Parallella

steddyman · 2014-12-23 04:06

I know it has been mentioned on these forums previously, but I just purchased on of the new 16 core parallel boards.

Pretty amazing value for money. Fully Open Source, with 16 x 1 Ghz Epiphany cores in addition to a Xilinx XC7010/7020. I went for the 7020 based embedded platform which has 85k LE's on the FPGA. For around £160 that is cheaper than any of the Zynq dev boards out there and a lot more power.

http://www.parallella.org/board/

It should be possible to port the P1V over to it. Wonder if I can get it working alongside the ARM A9 cores and the Epiphany cores all in one design!

Heater. · 2014-12-23 08:04

Interesting. I too have a Parallella board. I backed it on Kickstarter. It'a good value ARM board, especially at the time, even without the FPGA fabric or Epiphany chip.

Shamefully my Parallella has not even been booted up yet, there are just too many things to do in the time available.

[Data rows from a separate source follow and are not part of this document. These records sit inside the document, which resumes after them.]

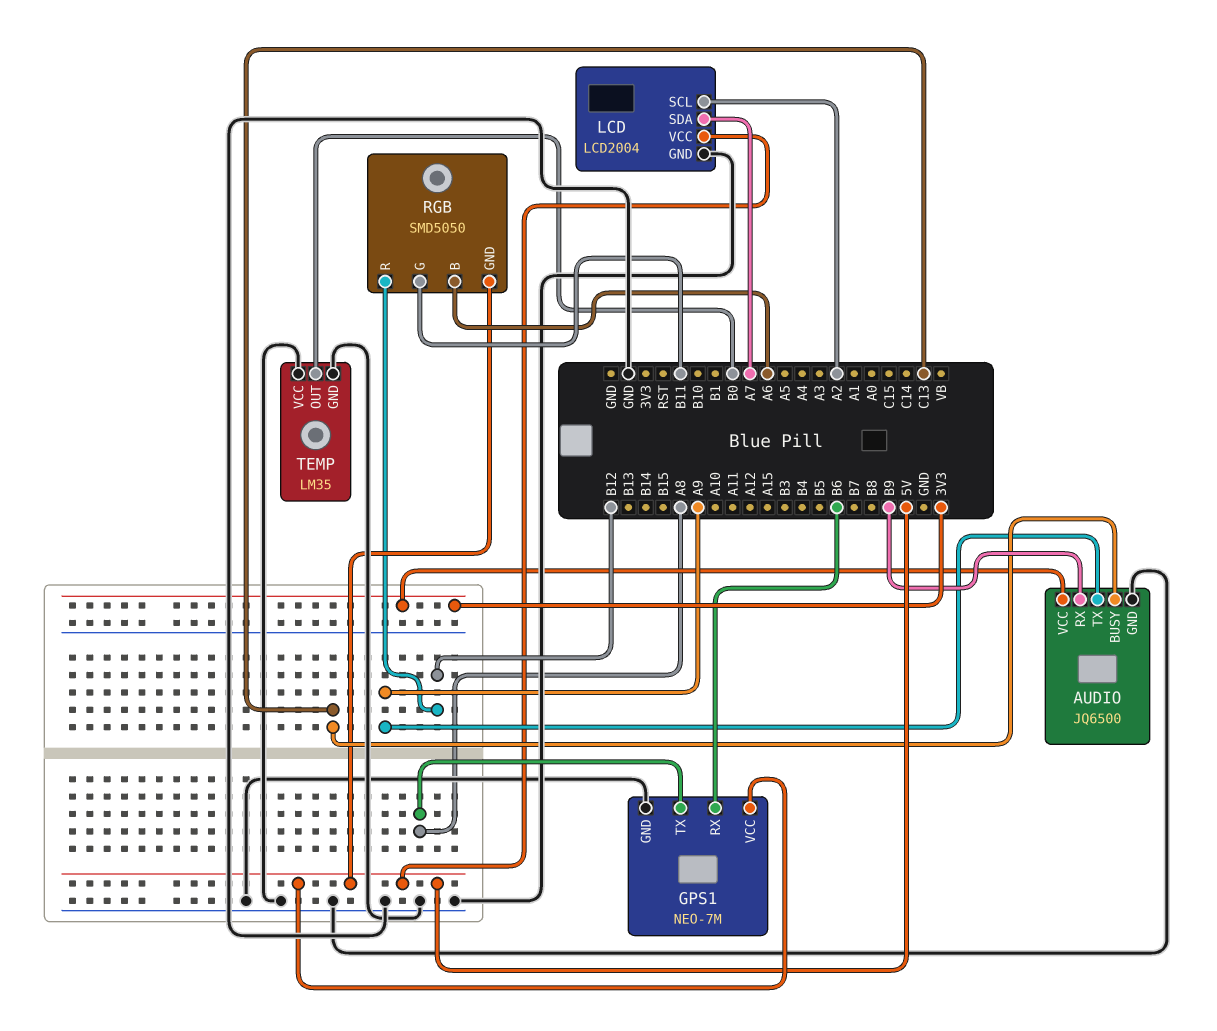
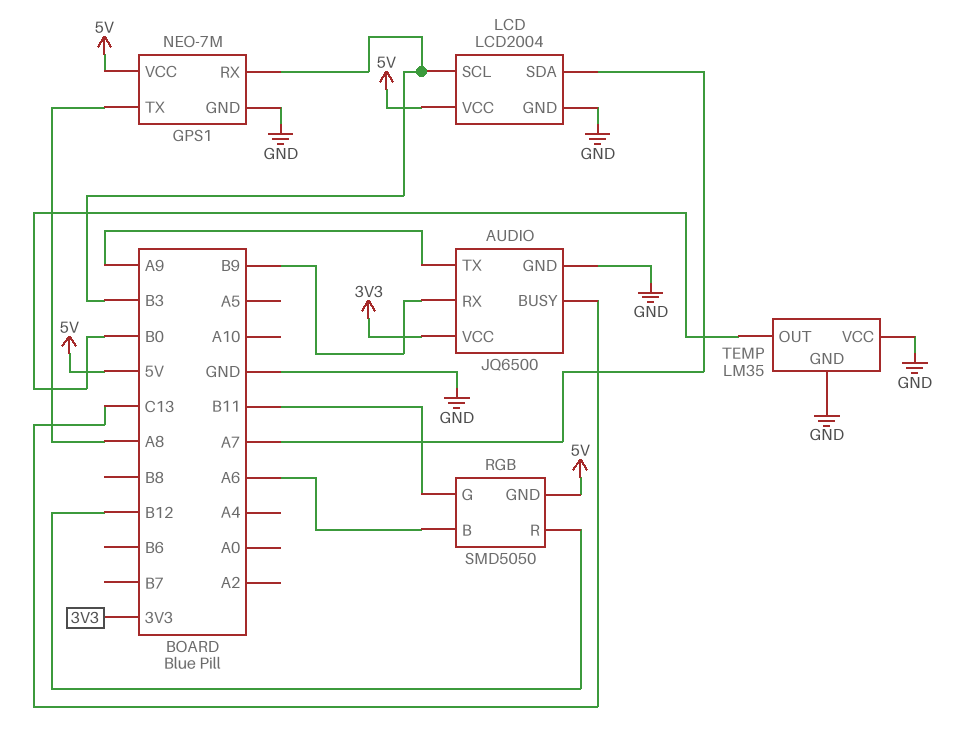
GPS1 pin RX: B6 -> B3
LCD pin SCL: A2 -> B3

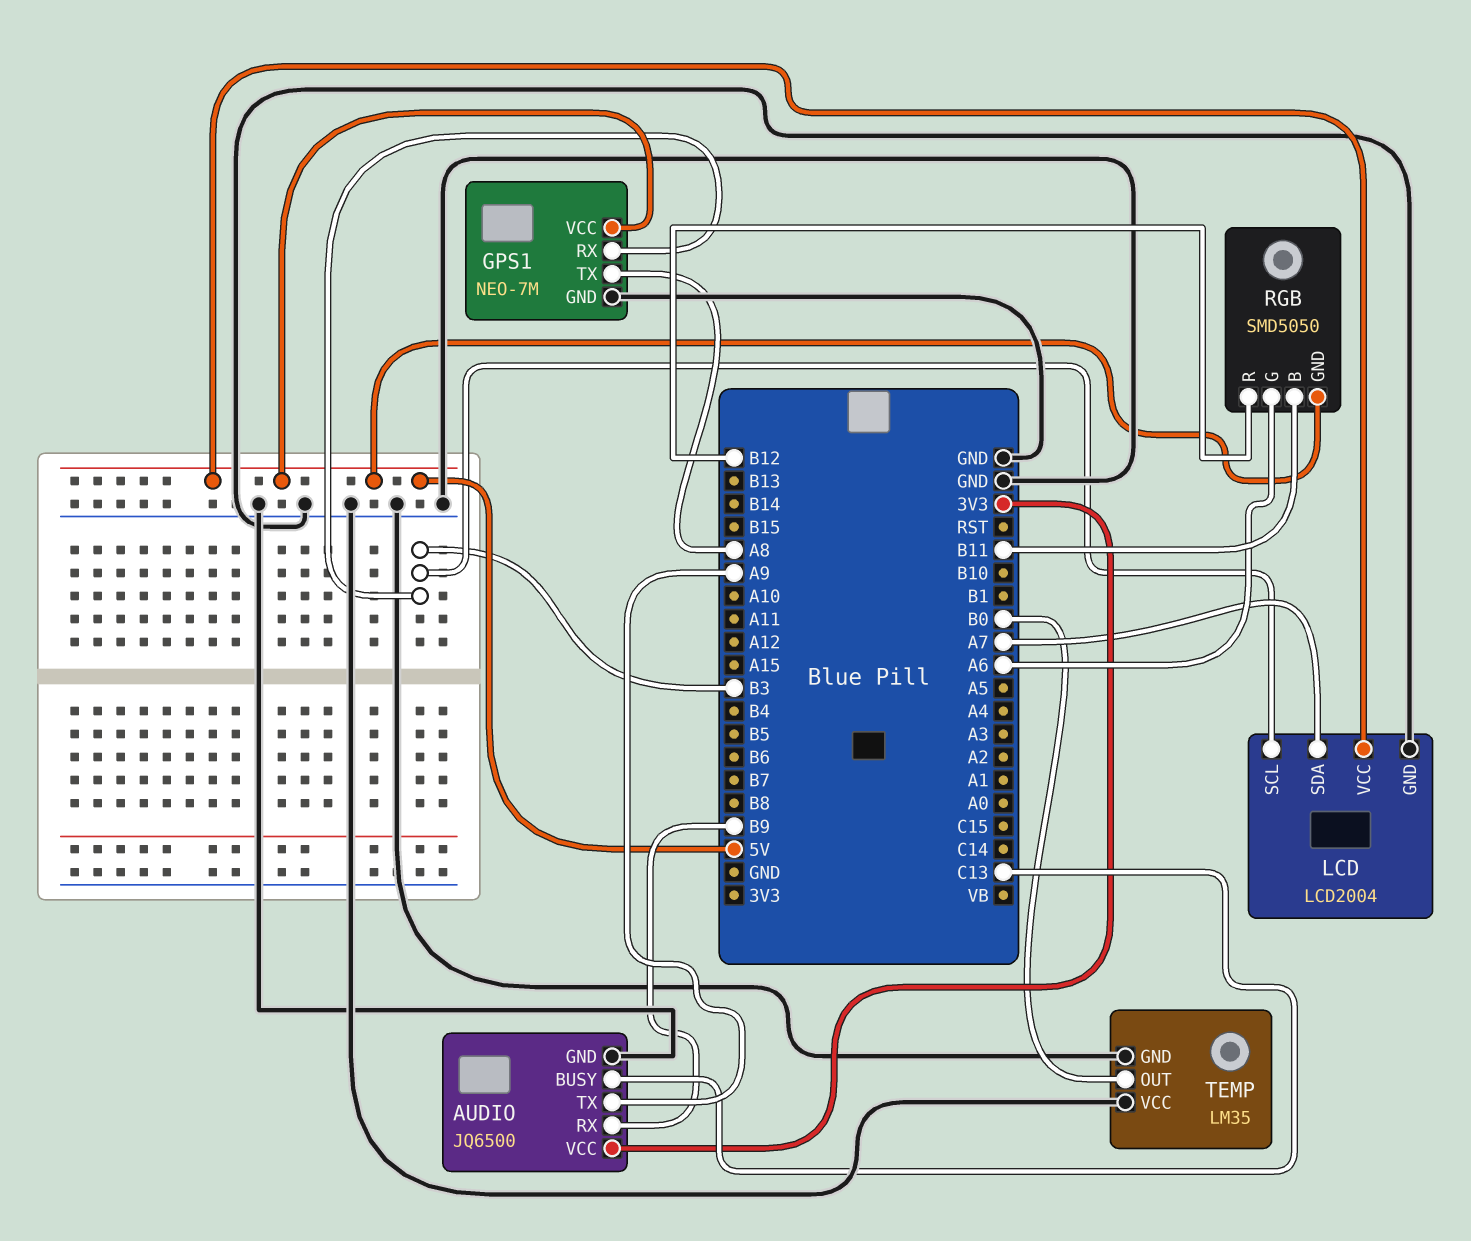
RGB pin B: A6 -> B11
RGB pin G: B11 -> A6

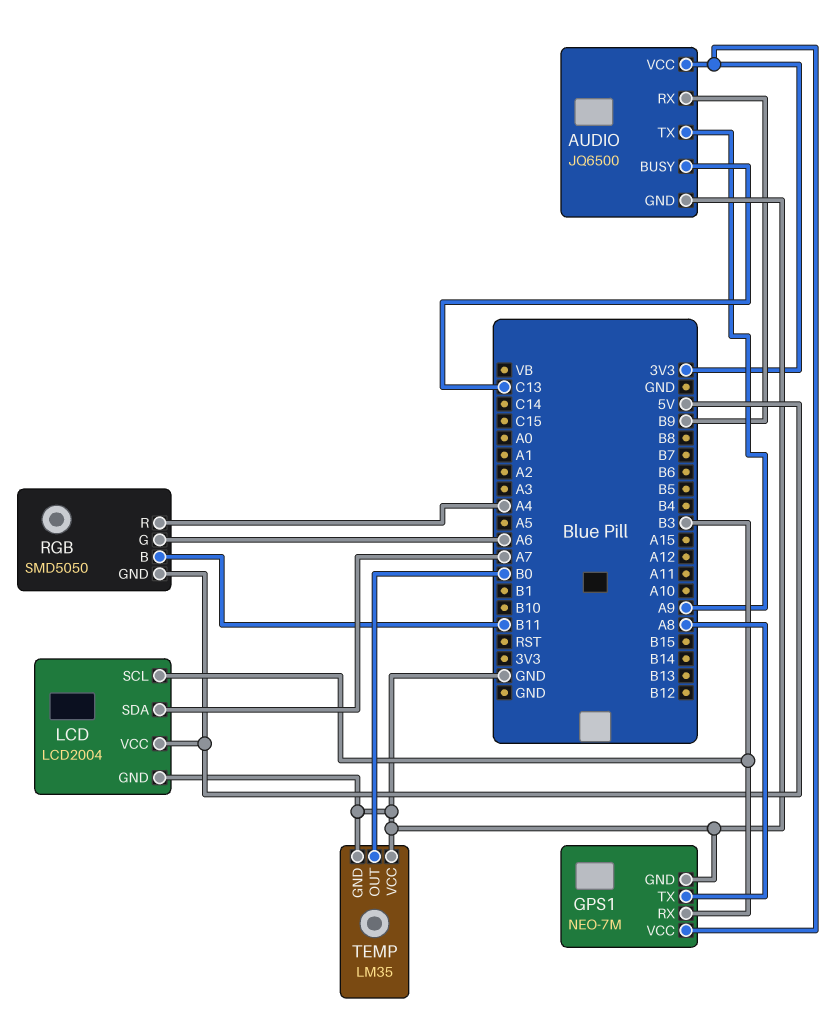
GPS1 pin VCC: 5V -> 3V3
RGB pin R: B12 -> A4

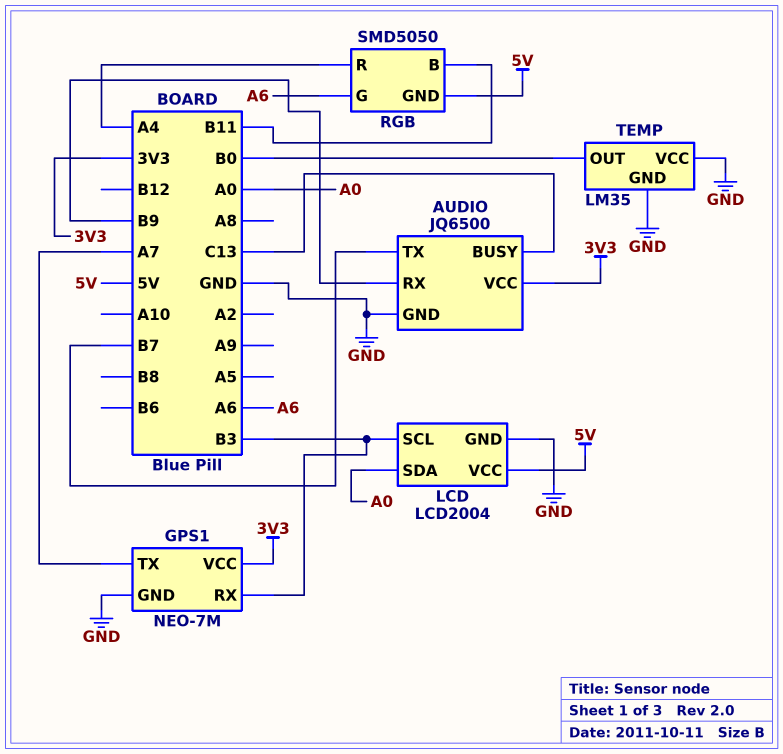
AUDIO pin TX: A9 -> B7
GPS1 pin TX: A8 -> A7
LCD pin SDA: A7 -> A0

Getting a P1 in there sounds like a great project. I have no idea what use such a beast might be in the end but it sounds like a challenge that someone has to tackle.

porcupine · 2014-12-23 13:38

So with those boards, what is the HDMI output hooked up to? The FPGA or the Epiphany cores, or some GPU? Possible to write bare metal applications that can use the video output? All these SoCs like the RPi etc with their closed GPUs with binary blob drivers Smile me off.

evanh · 2014-12-23 14:28

porcupine wrote: »

So with those boards, what is the HDMI output hooked up to? The FPGA or the Epiphany cores, or some GPU?

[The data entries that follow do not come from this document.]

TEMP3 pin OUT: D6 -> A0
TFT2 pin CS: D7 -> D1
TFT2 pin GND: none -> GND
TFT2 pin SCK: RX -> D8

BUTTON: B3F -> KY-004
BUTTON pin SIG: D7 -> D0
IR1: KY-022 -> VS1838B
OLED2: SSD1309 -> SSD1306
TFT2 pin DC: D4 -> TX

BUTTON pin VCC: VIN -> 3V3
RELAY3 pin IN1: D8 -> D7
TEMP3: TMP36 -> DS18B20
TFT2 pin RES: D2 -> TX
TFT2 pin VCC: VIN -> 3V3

I'm confident there is no GPU and no specific video logic at all. I'm gonna guess the HDMI signals connect to the FPGA fabric, as does the Epiphany chip.

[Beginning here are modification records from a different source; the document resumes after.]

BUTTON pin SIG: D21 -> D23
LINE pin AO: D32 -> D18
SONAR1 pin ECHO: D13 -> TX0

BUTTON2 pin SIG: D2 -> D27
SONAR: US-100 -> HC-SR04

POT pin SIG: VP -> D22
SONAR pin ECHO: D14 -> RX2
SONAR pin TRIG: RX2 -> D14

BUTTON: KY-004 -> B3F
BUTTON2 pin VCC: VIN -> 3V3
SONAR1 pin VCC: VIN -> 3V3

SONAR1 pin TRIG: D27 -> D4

Here's the datasheet for the CPU/FPGA - http://www.xilinx.com/publications/prod_mktg/zynq7000/Zynq-7000-combined-product-table.pdf

steddyman · 2014-12-23 15:48

Yes, it is an IP core in the FPGA that implements the HDMI output.

Damn post man didn't deliver my board today. Hope it comes tomorrow now.

porcupine · 2014-12-23 16:32

I may have to get one.

85k LEs, that's a lot of heft! Combined with the Epiphany stuff, those boards look pretty mighty!

Heater. · 2014-12-23 17:43

Porcupine,

Those binary blobs in GPUs and such are annoying for sure.

Note however that the binary blob in, for example, the Raspberry Pi is not a driver. Or at least not a Linux kernel driver module. Rather it is firmware loaded into the GPU.

The Raspi gets a lot of stick for this, but oddly if that same firmware blob were permanently blown into ROM on the GPU even the Free Software Foundation have said they would be happy with it.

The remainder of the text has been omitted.